Trois zones géographiques
Dans l'analyse comparative, trois groupes de pays se dégagent. Le premier inclut les pays scandinaves (Danemark et Suède) et les pays d'Europe continentale (Allemagne, Autriche, Belgique). La pression au travail y est importante, mais le soutien et la reconnaissance semblent compenser ces effets : la satisfaction y est bonne, voire très bonne (Suède et Danemark). Le deuxième groupe comprend les Pays-Bas et la Suisse, qui sont les pays continentaux de réussite en termes de taux d'emploi des seniors. La pression au travail y est faible et les salaires adéquats, mais le sentiment de sécurité est moins exprimé qu'ailleurs. Enfin, les pays d'Europe du Sud (Italie, Espagne et Grèce) et la France composent le troisième groupe. En dehors d'un sentiment de sécurité plus élevé, les aspects de qualité de l'emploi y sont plus mauvais que dans les autres groupes, en particulier en termes de manque de reconnaissance et de perspectives.
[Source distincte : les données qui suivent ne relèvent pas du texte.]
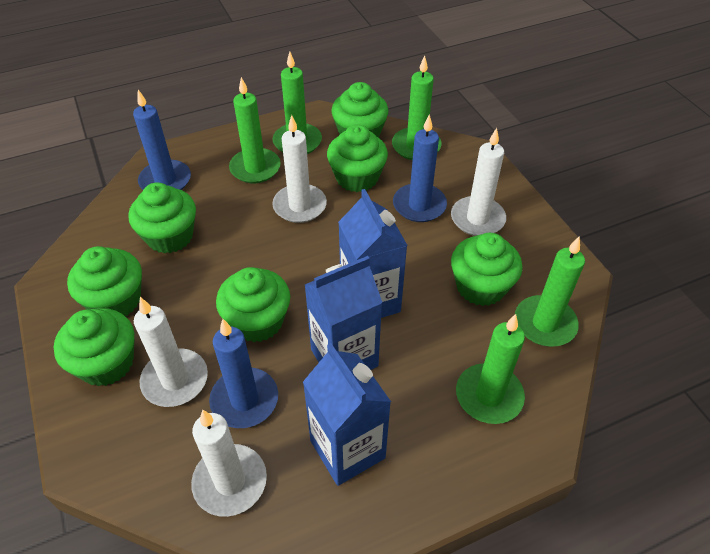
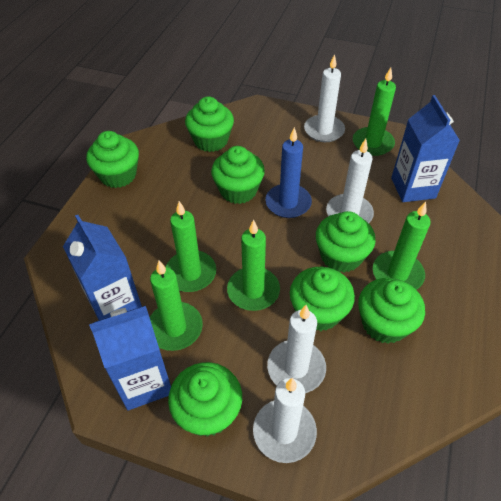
blue candle: 3 -> 1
Malgré la simplification qu'elle implique, cette classification est frappante au moins à deux égards. Premièrement, la satisfaction est meilleure dans les pays nordiques, alors que les seniors en emploi y sont plus âgés et par conséquent en moins bonne santé (voir graphique page 44). Dit autrement, la qualité et la quantité de l'emploi sont compatibles, et la stratégie nordique d'emploi des seniors semble faire ses preuves : de bonnes conditions de travail y compensent la dégradation de la santé liée au vieillissement de la main-d'oeuvre. Deuxièmement, la position de la France est frappante et particulièrement défavorable : elle se trouve dans le groupe des pays méditerranéens, où les conditions de travail déclarées sont plus mauvaises que dans les pays d'Europe continentale. Or, en dehors du risque de dépression et de la santé déclarée, les niveaux de santé dans les pays du Sud (maladies chroniques, limitations) sont comparables, voire meilleurs qu'en Suède ou au Danemark.
Ainsi, malgré des niveaux de santé relativement comparables et un âge moyen plus faible, les seniors français déclarent de plus mauvaises conditions de travail que leurs voisins continentaux. Si l'on admet - et cela semble raisonnable - que les écarts entre pays ne s'expliquent pas uniquement par le fait que les Français soient plus râleurs que leurs voisins, ces résultats indiquent que les plus de 50 ans y sont moins bien protégés de l'intensification du travail.
" Santé et pénibilité en fin de vie active : une comparaison européenne ", par Catherine Pollak (2009), Document de travail n° 120, juin 2009, Centre d'études de l'emploi.